After nearly 14 years of shows, the decision has been made to take Eastside Yard (VY) and the Junk Yard (M&J Salvage) out of service. Originally built and owned by Jamie and Margo Robinson, Eastside and the Junk Yard have always been crowd pleasers. The interesting track arrangement of the Junk Yard, the "bangover" track cutting through Eastside, and the attention to detail that was put into the scenes drew a crowd at every show the modules attended. You could almost be guaranteed to see some sort of activity in Eastside Yard. Over the years, the modules have seen a steady deterioration in both their appearance and operational characteristics. Maintenance of the module set has now been neglected for so long that to refurbish the modules would be a major undertaking. With that in mind, the modules were retired after the Worcester Model Railroader's show last February and a new yard (see Conn.
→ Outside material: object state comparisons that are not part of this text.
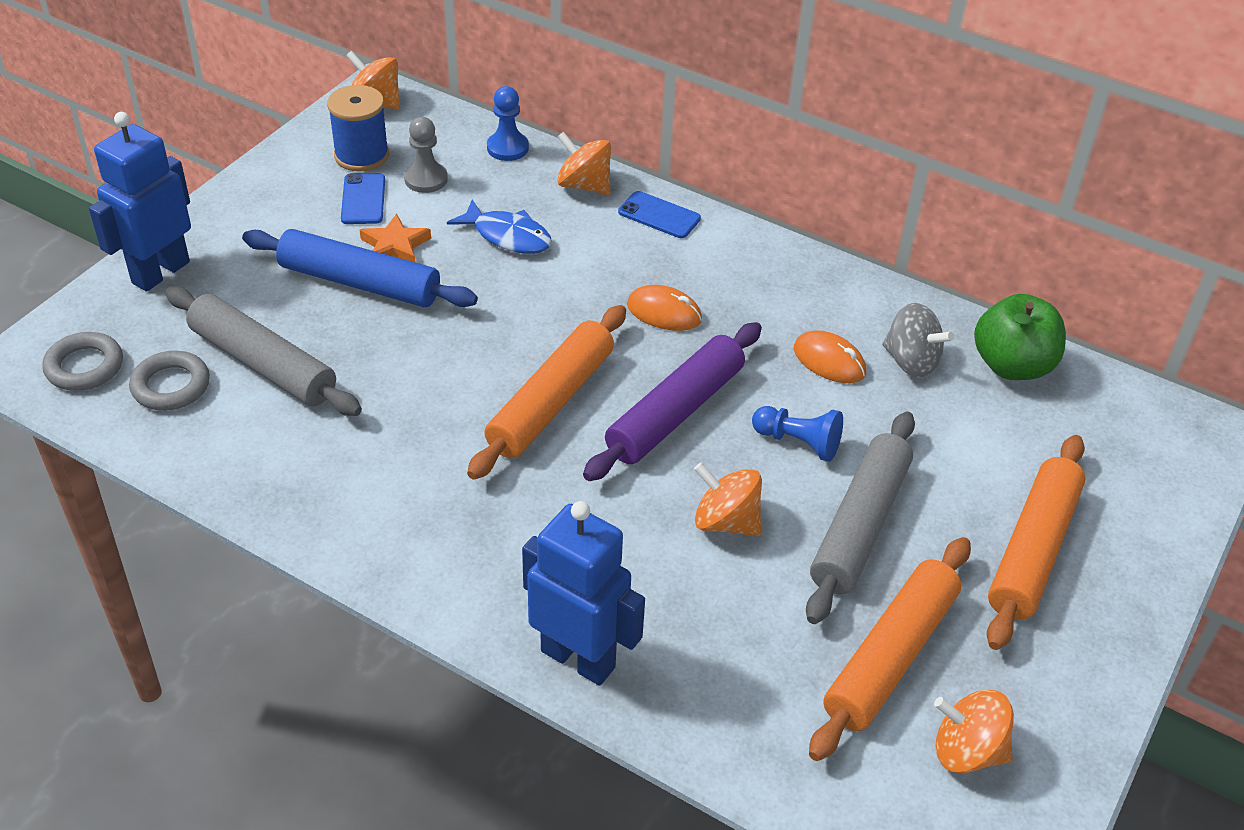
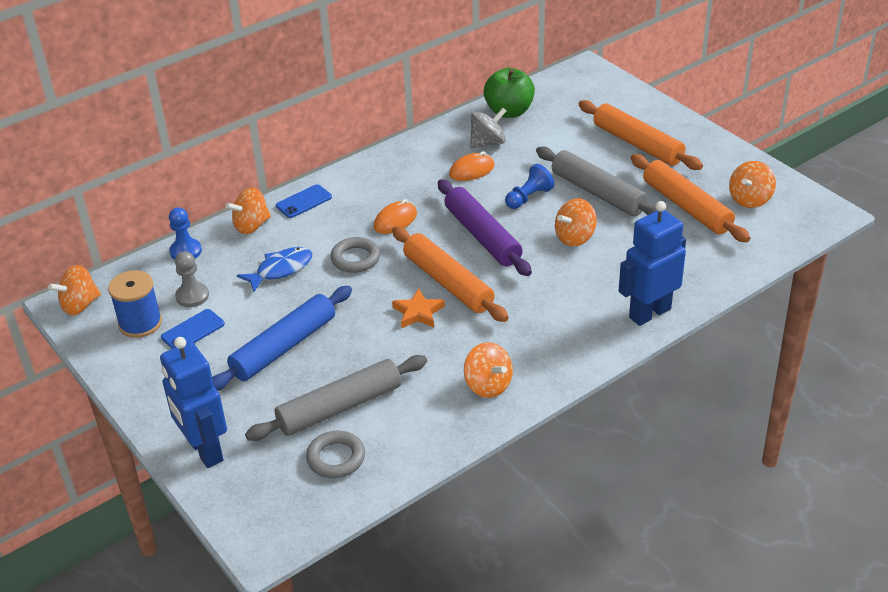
camera: 65 degrees left, 5 degrees down
(84, 367) = (288, 504): grey ring -> grey ring (355, 258)
(347, 499) = (488, 385): none -> orange spinning top
(363, 199) = (193, 331): blue phone -> blue phone turned 60 degrees counterclockwise
(395, 246) = (256, 323): orange star -> orange star (418, 313)

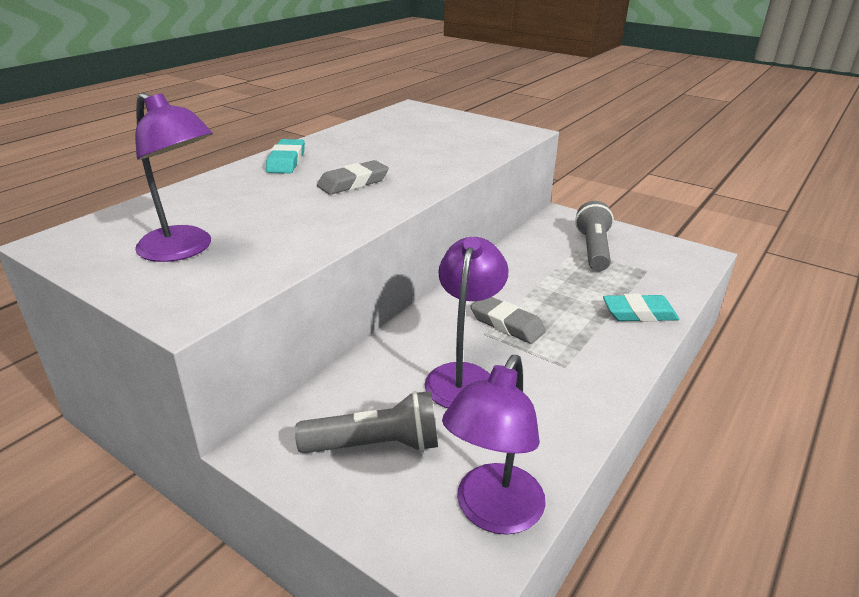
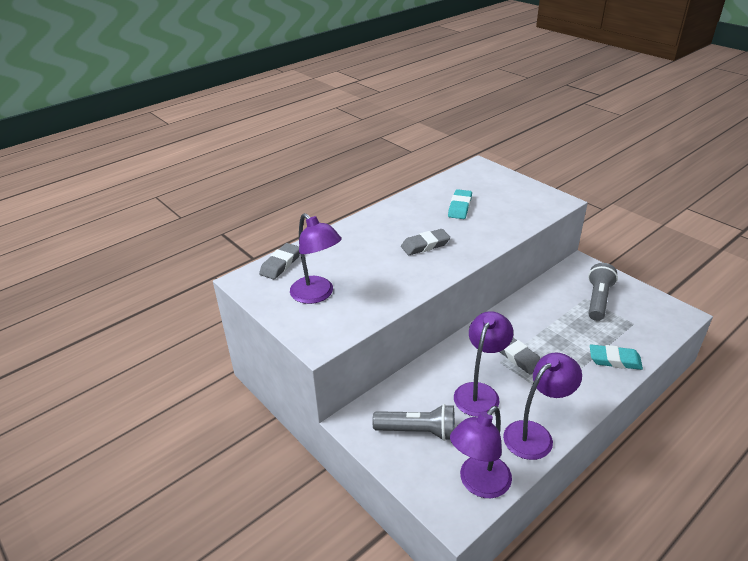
camera: 15 degrees right, 5 degrees up
(123, 218) = (281, 264): none -> grey eraser
(286, 161) = (382, 219): turquoise eraser -> turquoise eraser (460, 207)
(561, 422) = (535, 434): none -> purple lamp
River Yard, below) designed to replace Eastside. We hope that the new modules will provide as much crowd appeal.
When the decision was made to retire Eastside Yard, we realized that the replacement would need to be some sort of small yard for the three smaller shows we attend each year. Dry Hill Yard, owned and operated by the Dry Hill Model Railroad Club, while an amazing facility is just too big to setup at these "limited space" shows. So, the decision was made to design a yard that did not require a large amount of real estate to assemble (Conn. River Yard's standard setup is only about 5 feet longer than Eastside), would serve as a classification yard with out interrupting mainline operations (Eastside had never really be designed for classification), would be flexible in operation and in configuration, and would be truly modular. After approximately 6 months on the drawing board, with the assistance of many sources for feedback and ideas, the plan shown below was developed.
The plan above is what we consider the "Standard" configuration. The straight module shown in the middle of the plan is an extension module that can be added to either end of the corner module. The track alignments are such that the yard can be assembled in a minimum configuration of just the two 6 foot lead and throat modules with the tail piece, or the maximum size with all components in use. There is an additional module in the planning stages for extending the length of the switching lead and engine servicing facilities that may be built at a later date. The standard configuration of the yard is capable of supporting a train of about 15 to 16 cars--which is a good length train for the average layout size. In the minimum configuration, the yard tracks hold 7 to 8 cars, and in its maximum configuration about 22 cars.
The yard is currently under construction. The basic module construction was modified by Steve Belforti to try out some lightweight techniques that may become new standard. The yard is presently in Amherst in Sudro Brown's garage and basement for the installation of HomaBed and possibly the installation of the track. It is expected to head for Ludlow at some point for whatever track work is not done in Amherst, and wiring. We are looking forward to seeing this module set at the show in West Springfield.
Guess that is all the news for this edition of the Modular Mumblings. Have a safe and happy holiday season. We will see you in West Springfield. (Remember--December 20!)